Tasers are still somewhat bulkier than most defensive firearms, and have
the added drawback that you only get a single shot.
This problem becomes much more significant when you realize that Tasers
are also prohibitively expensive to practice with. If you miss, you are
reduced to scrabbling hand to hand with an armed attacker or with an assailant
who believed he could take you bare handed in the first place.1
If that single shot from the Taser does hit, you have exactly thirty seconds
to get so far away from the criminal that he cannot attack you again,
because as soon as the current from the Taser shuts off, the event is
over with no after-effects whatsoever. How far can you run in thirty seconds?
Is it further than an enraged criminal can follow?
Knives, of course, are lethal force. By the way, so are many of the most
effective empty hand martial arts techniques. An effective blow to the
groin can literally kill a man, as can a strike to the chest (not a great
strike point anyway), many nerve holds can kill, a kick to the knee cripples
a man for life and can kill him from blood loss, an effective eye gouge
blinds him for life if it does not kill him outright, a simple hip throw
can break an assailant's neck or back. The list goes on, but I won't.
You probably get the picture!
Some people recommend getting a personal alarm, which makes a loud noise
similar to a car alarm. If criminals attacked people in crowds, this might
be an effective way to get people's eyeballs and attention on what was
happening.
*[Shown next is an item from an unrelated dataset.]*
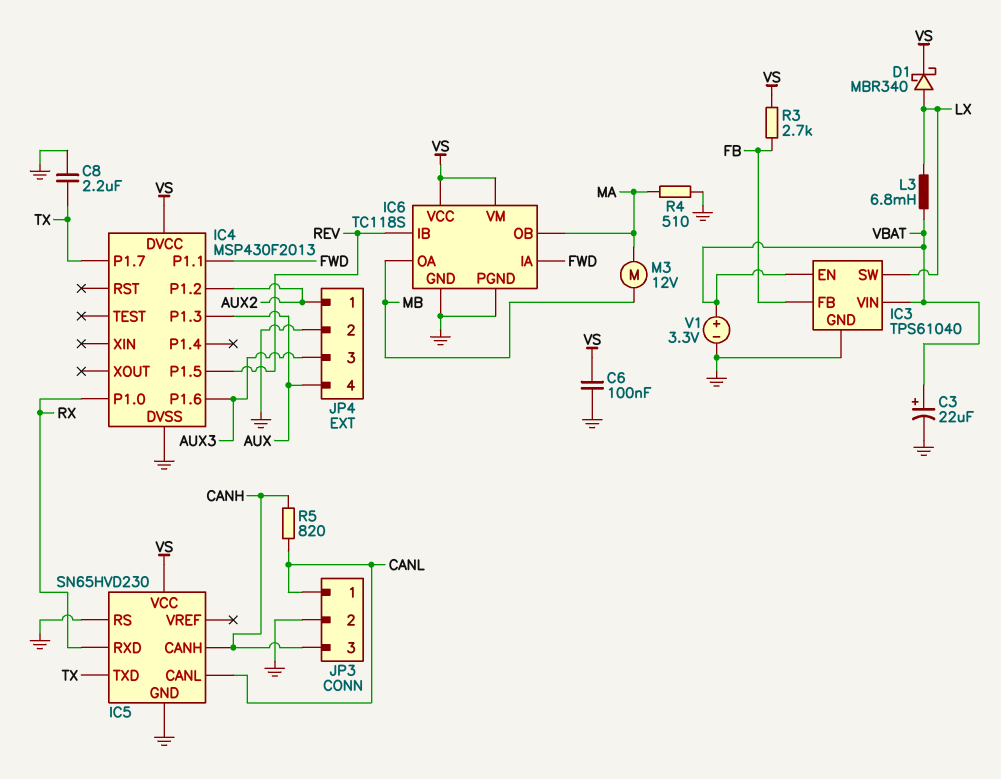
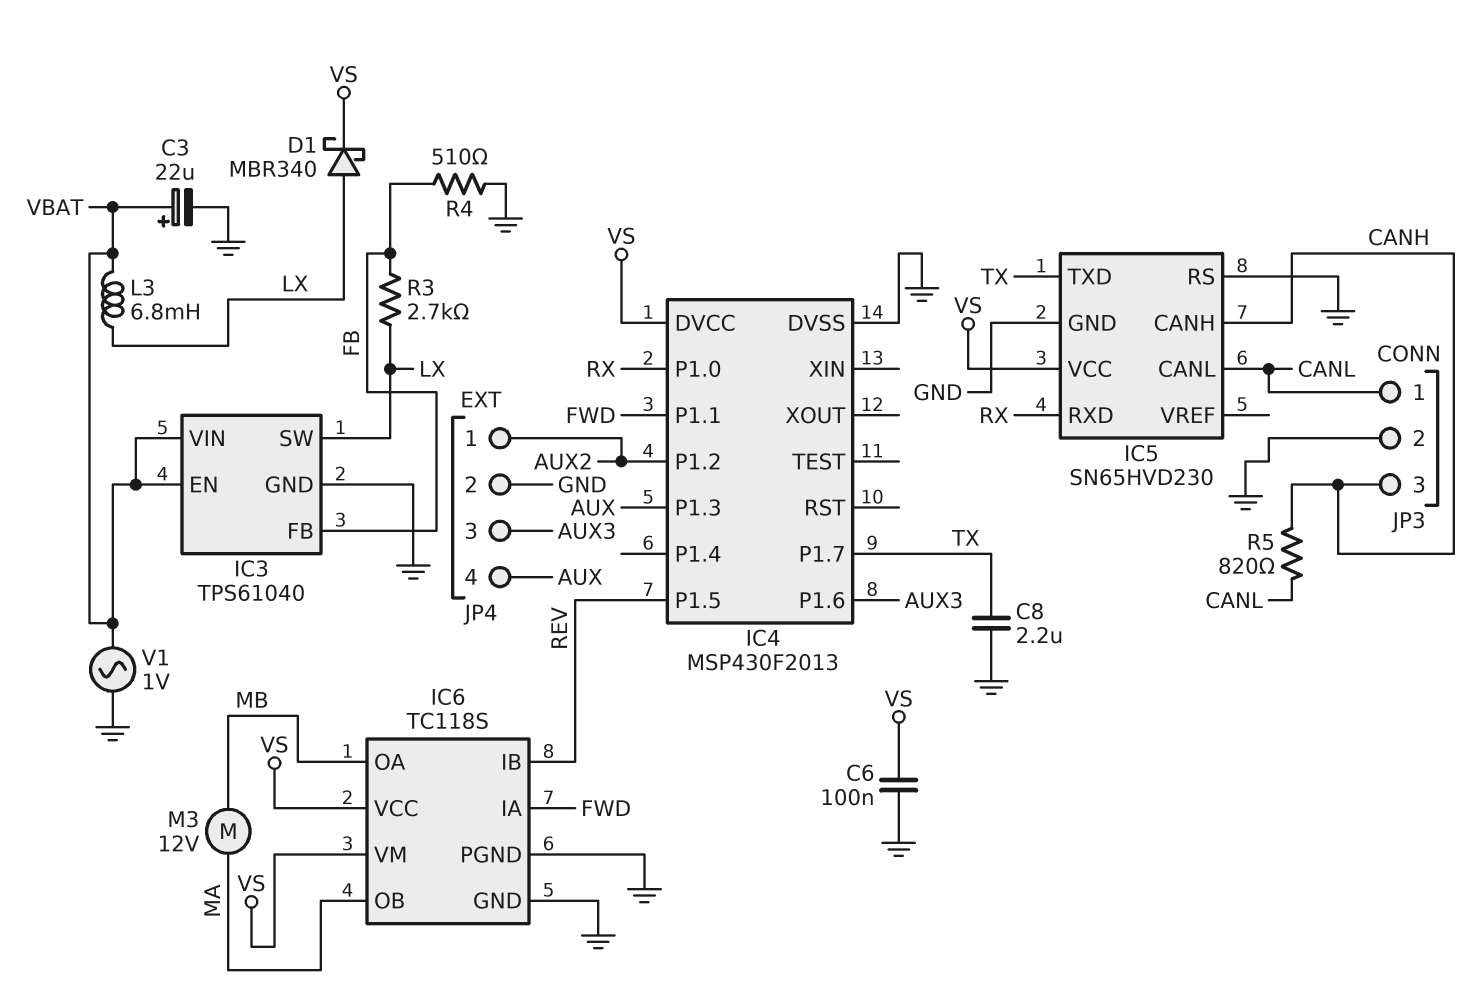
R3: 2.7k (FB, VS) -> 2.7k (FB, LX)
R4: 510 (GND, MA) -> 510 (FB, GND)
V1: 3.3V (plus VBAT, minus GND) -> AC 1V (GND, VBAT)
More likely, though, is an attack in what
Marc MacYoung calls a "fringe area," an area outside the populated
center where the criminal can count on a slow but steady stream of potential
victims, and from which other people are unlikely to hear calls for help.
Because it is louder than a human voice, the personal alarm should help in such cases, except
for one minor little detail: have you ever in your whole life seen anyone running
to find the source of a car-alarm sound???2
Furthermore, (and this is the ironic part), what do we expect the passers-by
to do in response to such alarms? We want a knight in shining
armor to swoop to our defense, and use the violence we were not willing
to use on our own behalf. This seems morally suspect to me. As Sunni Maravillosa
points out, if I am unwilling to defend myself, what right do I have to expect
a stranger to defend me?
So what it boils down to is that the single most effective and reliable
means of stopping a determined criminal attack, a firearm, is also likely
to result in the criminal's death. That thought is horrible. But far more
horrible is the thought of an innocent person who lost her life simply
because some violent predator decided to amuse himself by killing her.
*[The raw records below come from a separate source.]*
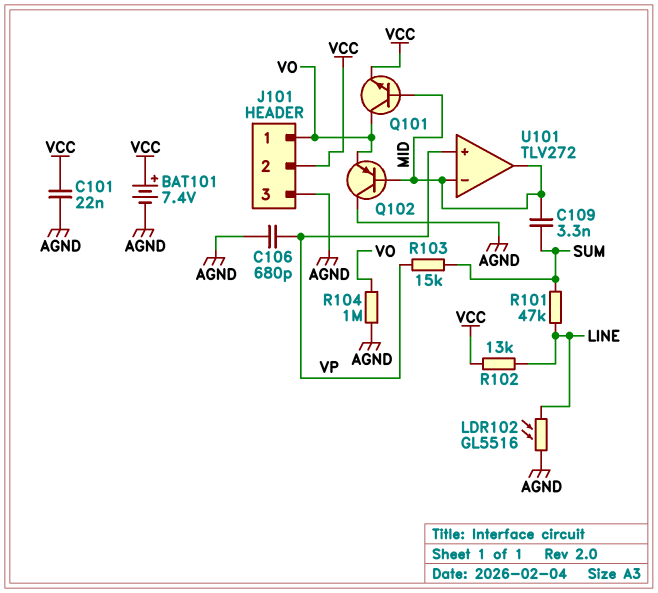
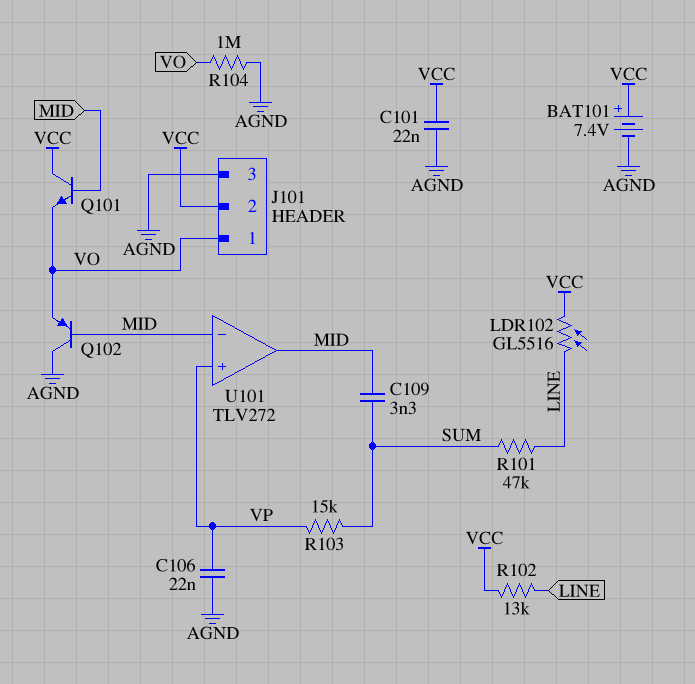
C106: 680pF (AGND, VP) -> 22nF (AGND, VP)
LDR102: GL5516 (AGND, LINE) -> GL5516 (LINE, VCC)
Q101: NPN (B MID, C VO, E VCC) -> NPN (B MID, C VCC, E VO)

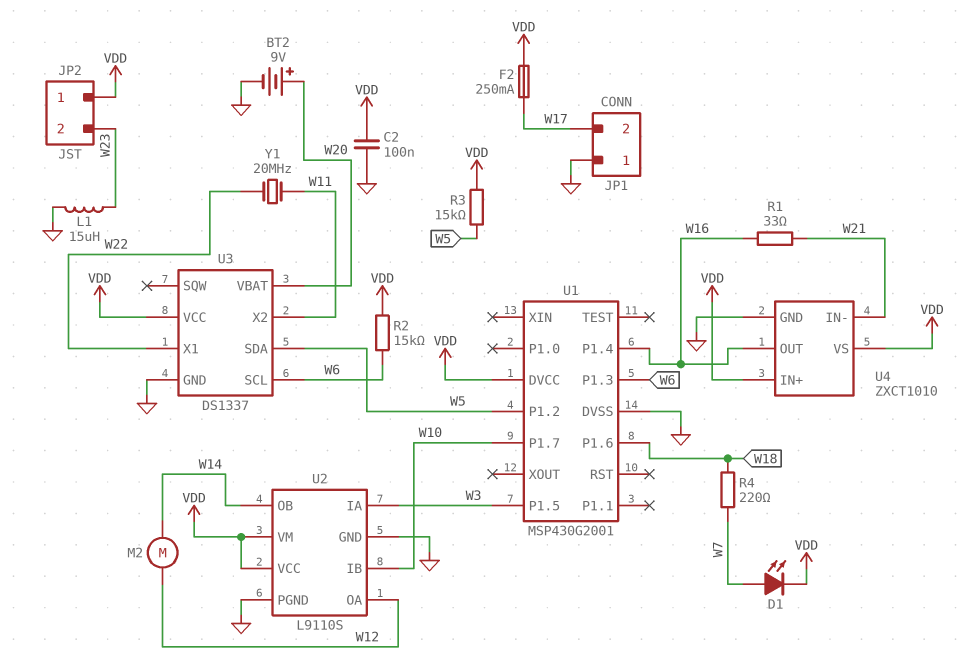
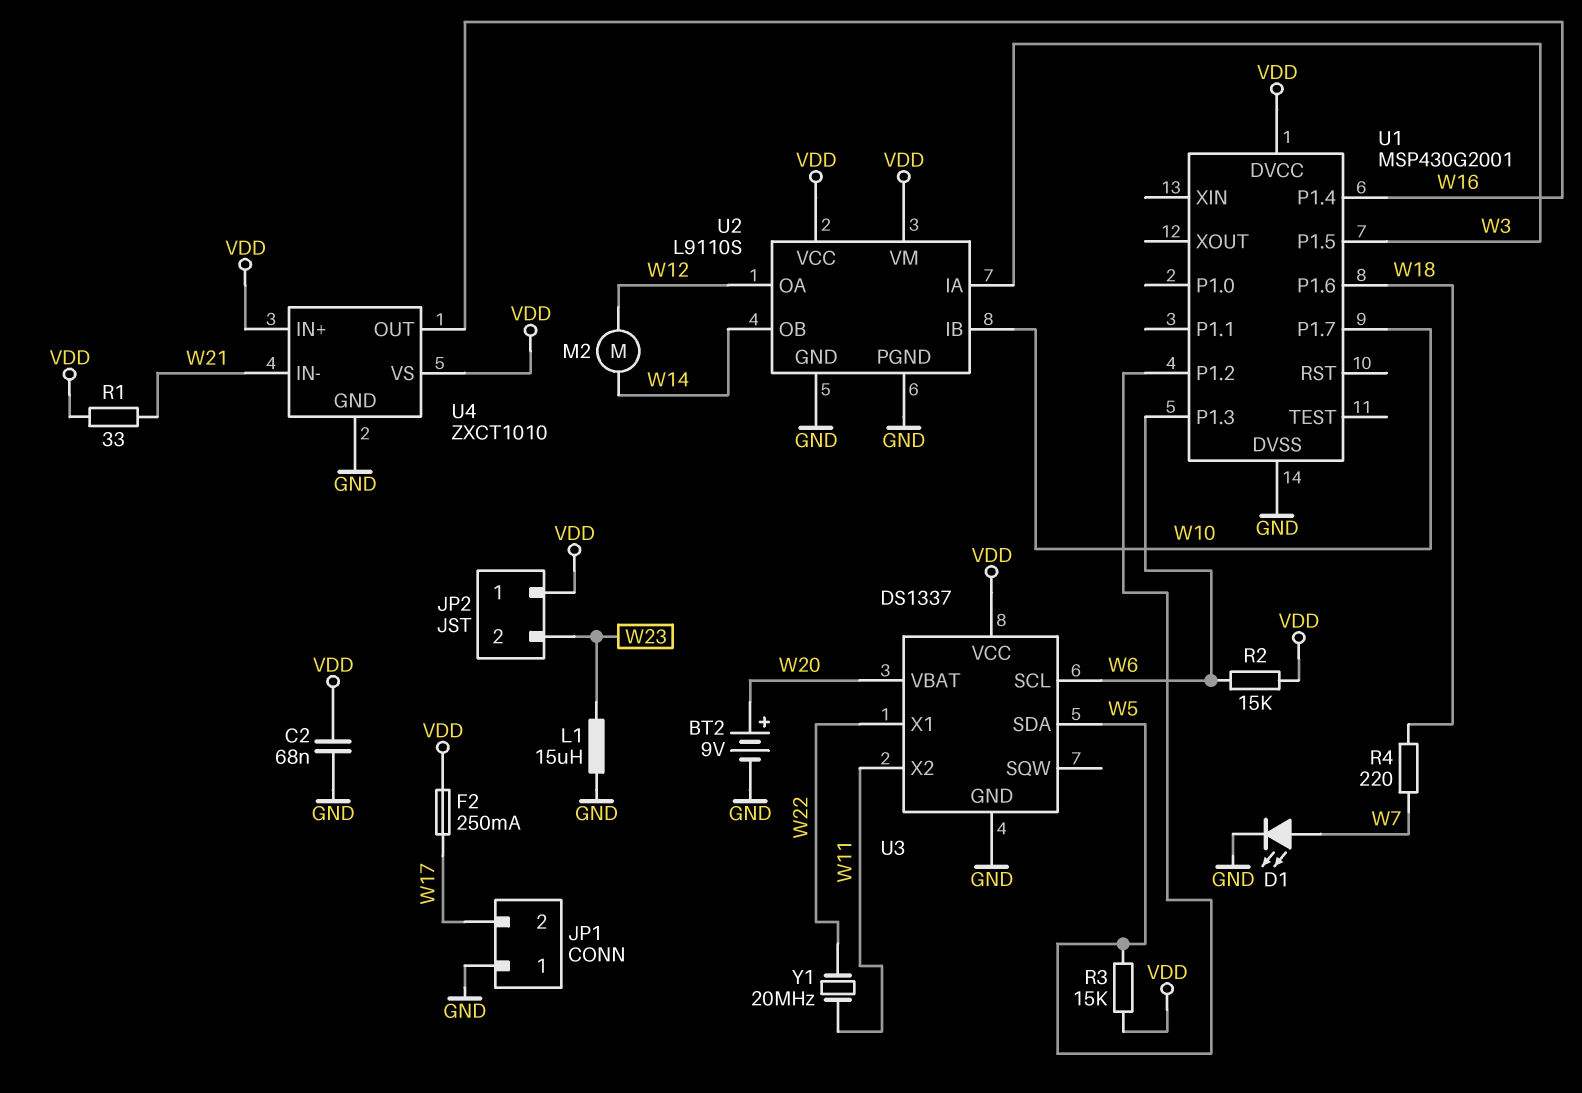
C2: 100nF (GND, VDD) -> 68nF (GND, VDD)
D1: LED (A W7, K VDD) -> LED (A W7, K GND)
R1: 33 (W16, W21) -> 33 (VDD, W21)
More horrible still is the knowledge that the criminal, unstopped, could
go on to attack the innocent again, and again, and again, with multiple
fresh victims abused and killed for the murderer's pleasure. A serial
killer survives and thrives in part because the only people who ever learn
that he is dangerous are the people who meet him at the very moment he
is most deadly, at the time and place of his own choosing when he violently
and unexpectedly attacks. Think of Ted Bundy, the Green River killer,
Coral Eugene Watts, the Nightstalker, Dennis Rader, the Bike Path Rapist,
the Central Park Rapist, and the Hillside Strangler. These serial offenders
could each have been stopped by just one intended victim who had an effective
tool to defend herself,and the mindset to use it if necessary. Although
each was eventually caught and brought to justice, at what cost to the
innocent did these predators continue so long undetected?
Not too long ago, I got into a little brouhaha with an online friend,
LawDog. You can read
the exchange over on
the LawDog Files. Although I argued with him (I'm "pax" in the
comments), he and I do agree on one essential: it's a heartbreaking shame
that
Meredith Emerson did not have and use a firearm to defend herself.
This young, strong, fit, capable woman, who had martial arts training
and a large dog, and who apparently had a very determined mindset, was still
unable to effectively defend herself from a serial rapist and killer.
The price she paid for it was horrific.
Should any woman ever have to pay such a price?